Parte la vera sfida. Pantalica, insieme a Siracusa, 40° sito italiano nella World Heritage List, ha concluso il suo percorso verso il riconoscimento Unesco, lungo e laborioso, una attestazione attesa e doverosa nei confronti di un sito che è esclusivo nella rappresentazione dell'evolversi dell'antica civiltà greca in tutto il territorio. Con la cerimonia di scoprimento della targa Unesco, celebrata ieri, dopo quella siracusana, giovedì in piazza Duomo alla presenza del presidente della Repubblica Azeglio Ciampi, Pantalica, come Siracusa, sente il preciso obbligo di far sì che tale riconoscimento sia un punto di partenza e non di arrivo. E' "laureata" patrimonio dell'umanità, ma questo non significa aver trovato lavoro.
Le conclusioni, quindi, dopo due giorni di celebrazioni, a fronte della ratifica dell'inserimento nella WHL, avvenuta a Durban, in Sudafrica, lo scorso 17 luglio, vanno adesso verso una sorta di specializzazione alla conquista di un marchio di qualità che non racchiuda solamente gli antichi lavori sulle pietre ma anche, se non soprattutto, i moderni e necessari interventi su tutto ciò che si trova intorno. Il tempo darà ragione o torto alle attenzioni che si rivolgeranno al futuro, alla qualità della vita per i residenti e per le migliaia di turisti attratti da siti e luoghi unici come quelli offerti da Siracusa e Pantalica. La questione è anche rilanciata dall'assessore regionale al Turismo Fabio Granata: "E' indispensabile andare avanti nell'organizzazione di servizi e infrastrutture leggere per valorizzare il sito così come appare altrettanto opportuno aggiungere il logo Pantalica come denominazione ufficiale a Sortino, Ferla e Cassaro. Da subito - conclude Granata - la Regione intensificherà la promozione e l'organizzazione di un sito straordinario e dalle potenzialità enormi".

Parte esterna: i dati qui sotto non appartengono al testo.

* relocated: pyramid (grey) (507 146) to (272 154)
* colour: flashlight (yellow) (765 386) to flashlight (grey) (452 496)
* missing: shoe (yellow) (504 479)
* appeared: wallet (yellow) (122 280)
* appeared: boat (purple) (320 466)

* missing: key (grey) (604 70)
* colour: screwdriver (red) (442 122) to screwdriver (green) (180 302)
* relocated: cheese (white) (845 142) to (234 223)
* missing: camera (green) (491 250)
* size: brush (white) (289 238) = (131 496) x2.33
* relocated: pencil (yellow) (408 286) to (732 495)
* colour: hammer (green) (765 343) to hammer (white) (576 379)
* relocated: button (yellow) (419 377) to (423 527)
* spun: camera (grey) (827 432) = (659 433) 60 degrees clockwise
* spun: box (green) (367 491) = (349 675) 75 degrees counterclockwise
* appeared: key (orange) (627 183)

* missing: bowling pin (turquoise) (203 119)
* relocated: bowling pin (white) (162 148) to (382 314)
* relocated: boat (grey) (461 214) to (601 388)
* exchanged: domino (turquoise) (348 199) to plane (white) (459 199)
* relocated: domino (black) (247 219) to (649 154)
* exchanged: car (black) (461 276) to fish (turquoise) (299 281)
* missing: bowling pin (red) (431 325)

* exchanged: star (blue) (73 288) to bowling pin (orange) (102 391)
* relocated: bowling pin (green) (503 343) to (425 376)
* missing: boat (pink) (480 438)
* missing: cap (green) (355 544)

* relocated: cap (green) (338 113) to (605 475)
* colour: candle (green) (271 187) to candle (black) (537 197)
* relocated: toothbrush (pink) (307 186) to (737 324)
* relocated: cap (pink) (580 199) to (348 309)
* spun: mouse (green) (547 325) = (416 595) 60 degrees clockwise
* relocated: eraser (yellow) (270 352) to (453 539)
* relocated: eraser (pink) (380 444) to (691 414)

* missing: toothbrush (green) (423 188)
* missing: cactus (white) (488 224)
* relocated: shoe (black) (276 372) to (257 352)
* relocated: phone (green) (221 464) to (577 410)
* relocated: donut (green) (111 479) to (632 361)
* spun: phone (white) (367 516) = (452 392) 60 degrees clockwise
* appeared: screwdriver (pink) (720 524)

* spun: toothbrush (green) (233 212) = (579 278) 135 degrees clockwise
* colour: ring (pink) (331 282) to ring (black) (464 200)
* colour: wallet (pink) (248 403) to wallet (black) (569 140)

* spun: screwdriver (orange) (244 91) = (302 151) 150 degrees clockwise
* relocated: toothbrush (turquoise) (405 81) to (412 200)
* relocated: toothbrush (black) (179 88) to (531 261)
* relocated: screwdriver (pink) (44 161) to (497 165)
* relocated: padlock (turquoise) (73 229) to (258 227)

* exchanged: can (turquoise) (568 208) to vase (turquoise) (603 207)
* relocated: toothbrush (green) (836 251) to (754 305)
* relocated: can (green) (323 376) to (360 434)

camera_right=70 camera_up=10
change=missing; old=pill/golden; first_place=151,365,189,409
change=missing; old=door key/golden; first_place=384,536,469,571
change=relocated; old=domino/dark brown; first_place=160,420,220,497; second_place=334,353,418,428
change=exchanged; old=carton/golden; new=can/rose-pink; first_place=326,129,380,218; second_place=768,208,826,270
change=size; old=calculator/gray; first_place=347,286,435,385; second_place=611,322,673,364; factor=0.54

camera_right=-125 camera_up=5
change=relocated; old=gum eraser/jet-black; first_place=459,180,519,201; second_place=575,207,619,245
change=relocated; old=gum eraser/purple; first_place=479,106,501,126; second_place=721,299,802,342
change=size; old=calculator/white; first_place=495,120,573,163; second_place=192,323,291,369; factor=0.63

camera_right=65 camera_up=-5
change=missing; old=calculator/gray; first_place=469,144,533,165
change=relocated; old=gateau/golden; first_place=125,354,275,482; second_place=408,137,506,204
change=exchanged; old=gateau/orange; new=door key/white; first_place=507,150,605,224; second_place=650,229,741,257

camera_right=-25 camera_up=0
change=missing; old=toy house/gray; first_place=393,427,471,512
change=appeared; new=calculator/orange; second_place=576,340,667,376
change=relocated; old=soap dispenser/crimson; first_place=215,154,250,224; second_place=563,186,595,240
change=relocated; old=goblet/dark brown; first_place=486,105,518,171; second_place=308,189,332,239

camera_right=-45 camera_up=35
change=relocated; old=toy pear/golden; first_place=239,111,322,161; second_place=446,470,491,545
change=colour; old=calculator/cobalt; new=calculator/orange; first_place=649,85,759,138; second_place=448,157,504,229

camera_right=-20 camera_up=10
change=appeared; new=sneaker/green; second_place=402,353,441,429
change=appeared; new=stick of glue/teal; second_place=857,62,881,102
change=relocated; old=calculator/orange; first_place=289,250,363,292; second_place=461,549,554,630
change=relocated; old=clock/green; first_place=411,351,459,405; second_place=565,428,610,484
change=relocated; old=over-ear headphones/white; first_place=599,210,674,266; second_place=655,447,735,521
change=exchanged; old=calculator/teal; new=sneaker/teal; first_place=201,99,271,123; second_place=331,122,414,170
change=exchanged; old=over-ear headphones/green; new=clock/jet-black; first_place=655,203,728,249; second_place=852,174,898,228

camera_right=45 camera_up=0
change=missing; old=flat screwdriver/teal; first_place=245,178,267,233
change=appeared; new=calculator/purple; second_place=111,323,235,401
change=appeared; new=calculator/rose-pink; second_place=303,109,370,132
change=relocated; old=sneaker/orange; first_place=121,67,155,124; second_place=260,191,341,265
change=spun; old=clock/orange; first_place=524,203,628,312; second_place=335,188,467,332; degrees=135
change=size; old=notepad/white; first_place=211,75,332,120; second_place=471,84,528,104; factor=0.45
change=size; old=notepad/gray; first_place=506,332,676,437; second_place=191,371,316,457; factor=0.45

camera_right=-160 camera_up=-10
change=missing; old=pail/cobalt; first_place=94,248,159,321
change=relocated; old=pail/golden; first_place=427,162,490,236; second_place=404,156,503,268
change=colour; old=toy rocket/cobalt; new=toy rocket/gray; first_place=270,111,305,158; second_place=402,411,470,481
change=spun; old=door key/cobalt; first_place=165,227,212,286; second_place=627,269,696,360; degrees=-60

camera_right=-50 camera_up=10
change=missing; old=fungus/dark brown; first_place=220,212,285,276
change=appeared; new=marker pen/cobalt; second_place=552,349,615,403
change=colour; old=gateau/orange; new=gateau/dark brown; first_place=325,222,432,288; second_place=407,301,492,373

La stele è stata posta all'ingresso del sito, nell'antica porta di Pantalica e nelle vicinanze del villaggio bizantino di Filiporto e guarda ad uno scenario molto suggestivo. Voce e spazio, quindi, alle 5 mila tombe della necropoli rupestre di Pantalica, conosciute da molto tempo e abbondantemente osservate con occhi diversi nei viaggi lungo la vecchia ferrovia Siracusa-Ragusa-Vizzini che attraversava l'intera valle. Ma spazio, soprattutto, a quei Comuni che poco altro hanno se non un meraviglioso luogo dal quale estrarre le ricchezze necessarie ad una sana e fiorente economia. Per utilizzare un antico detto, il pane c'è stato dato, adesso si tratta di avere i giusti denti per mangiarlo.
Giorgio Italia

Rassegna Stampa de: La Sicilia del 14 Gennaio 2006.